Last Updated on Thursday, 2 September, 2021 at 1:41 pm by Andre Camilleri

According to a Eurobarometer survey on climate change released this last week, Maltese are the least likely in the bloc to cut back on meat. Nearly a third of Europeans are likely to reduce their personal meat consumption to battle climate change, but less than one-fifth of Maltese will follow suit.

Respondents in the Netherlands (55%), Germany (51%), Luxembourg and Sweden (46% in both countries) are the most likely to answer that they buy and eat less meat. Those in Romania (12%) and Hungary and Poland (14% in both countries), Bulgaria (15%) and Malta (17%) were the least likely to do so.

Why does it matter? Meat and dairy, particularly from cows, have an immense impact on climate change, with livestock accounting for approximately 14.5% of the world’s greenhouse gases each year. To put it into perspective, that’s roughly the same amount as the emissions from all the cars, trucks, aeroplanes and ships combined in the world today at once. In general, beef and lamb have the most extensive climate footprint per gram of protein, while plant-based foods tend to have the least impact. Pork and chicken are somewhere in the middle.

Locally, awareness on lowering meat consumption for health reasons and the fight for climate change remains low. Although trends in veganism and vegetarianism are popular with younger generations locally, the mere concept of not swapping to a veggy only diet but just lowering consumption remains at the back of our minds.

Yet, in the same survey, possibly indicative of the result of heavy campaigning from both government and NGOs working on the subject, revealed the Maltese are also more likely to say that they separate their waste (82% vs EU average of 75%) and to have cut down consumption of disposable items when compared to European counterparts (71% vs EU average of 59%).

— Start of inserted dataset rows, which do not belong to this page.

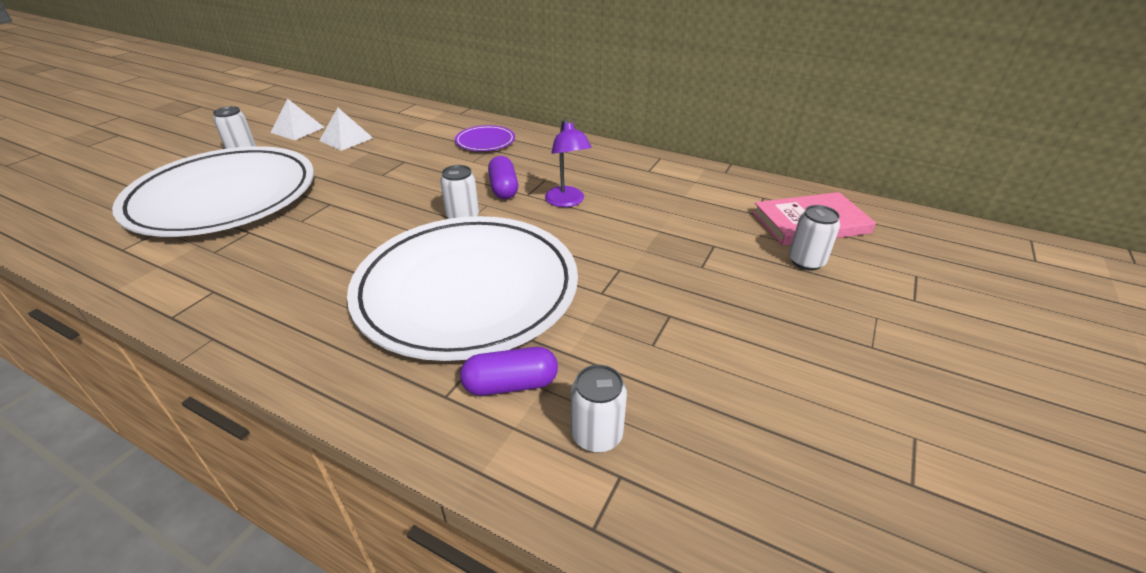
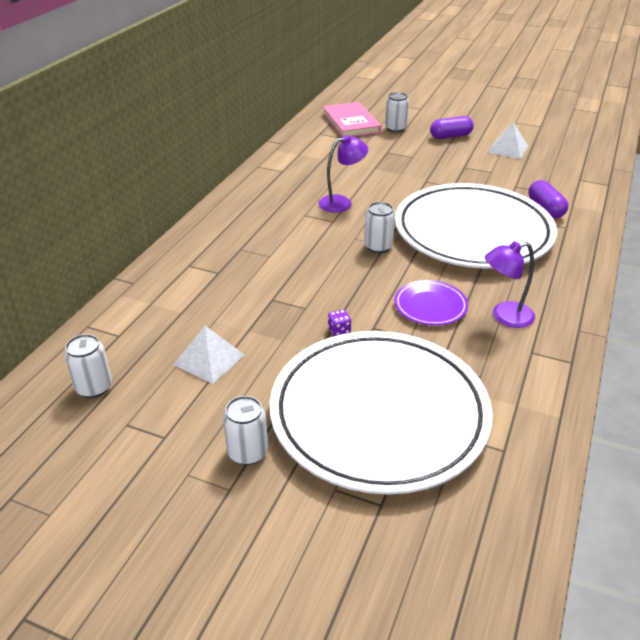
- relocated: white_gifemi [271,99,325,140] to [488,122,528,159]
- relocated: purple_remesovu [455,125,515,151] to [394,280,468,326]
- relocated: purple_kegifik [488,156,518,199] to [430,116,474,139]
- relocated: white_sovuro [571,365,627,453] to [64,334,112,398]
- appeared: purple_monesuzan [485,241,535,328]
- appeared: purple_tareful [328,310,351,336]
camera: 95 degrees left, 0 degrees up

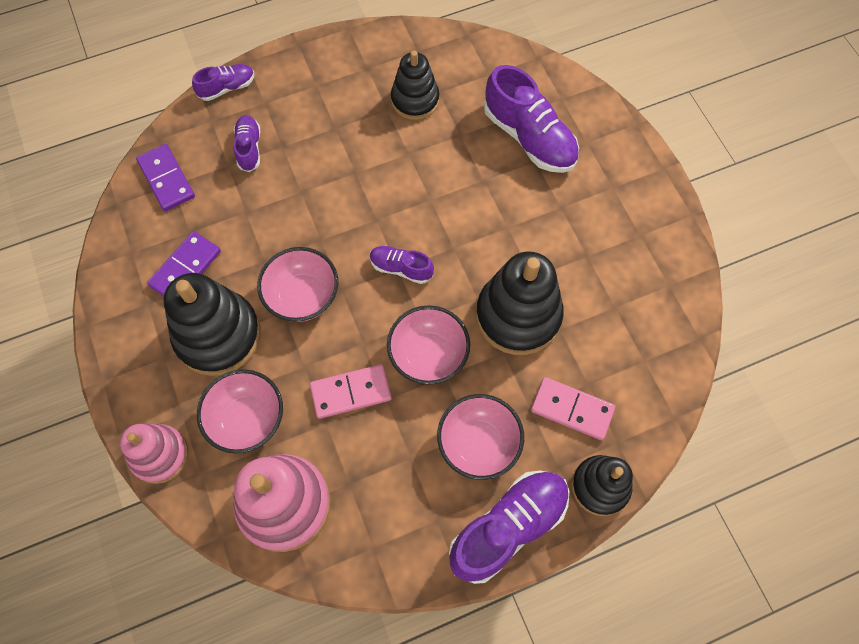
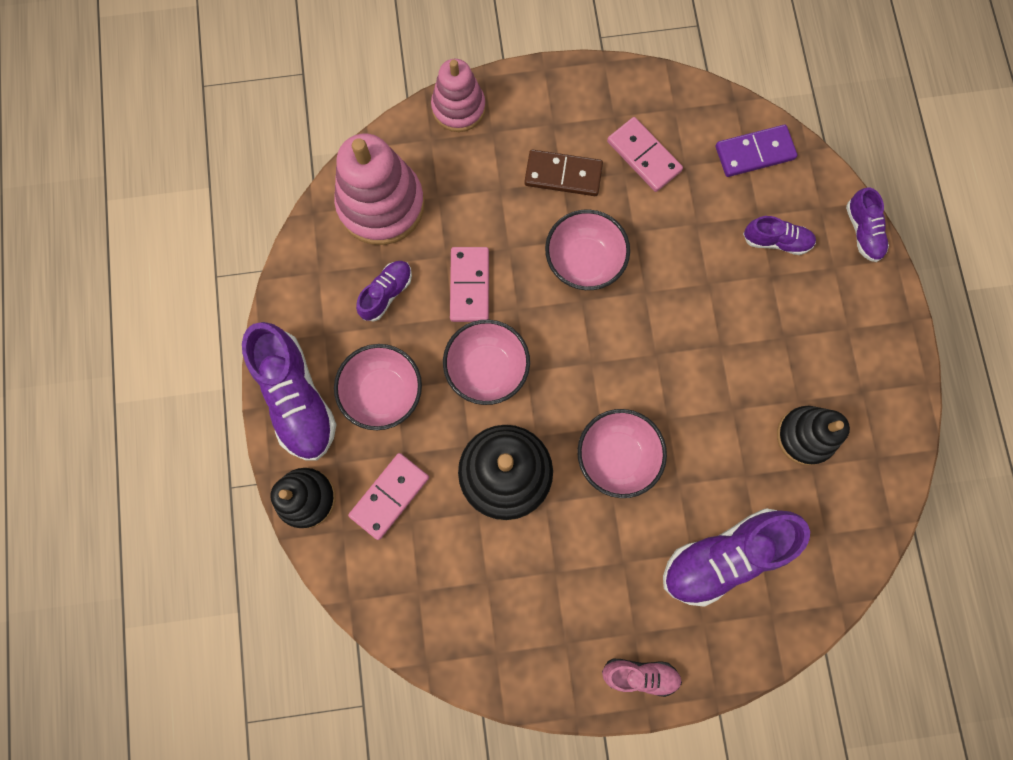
- colour: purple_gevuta [147,231,221,297] to pink_gevuta [607,117,683,192]
- relocated: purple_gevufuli [370,246,434,284] to [356,261,412,322]
- exchanged: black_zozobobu [163,273,261,376] to brown_gevuta [524,149,603,196]
- relocated: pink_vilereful [197,369,283,454] to [577,409,667,498]
- appeared: pink_gevufuli [602,659,682,697]
camera: 105 degrees right, 10 degrees up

Furthermore, positively welcome news for Minister Miriam Dalli is the findings regarding energy consumption. The Maltese are more likely than the EU average to have installed equipment in their home to control and reduce energy consumption (29% versus 10% in the EU as a whole) and to have installed solar panels on their roofs (19% vs EU average of 8%). They are also more likely to say that lower energy consumption is an important factor in their choice when buying a new household appliance (58% vs the EU average of 42%). But when it comes to insulation, the Maltese lag behind (11% vs the EU average of 18%). But when have we ever been concerned about insulating our homes or received the message to do so?

The statistics are telling us what’s working and what’s not in campaigning; it seems we are just not willing to forgo a steak just yet.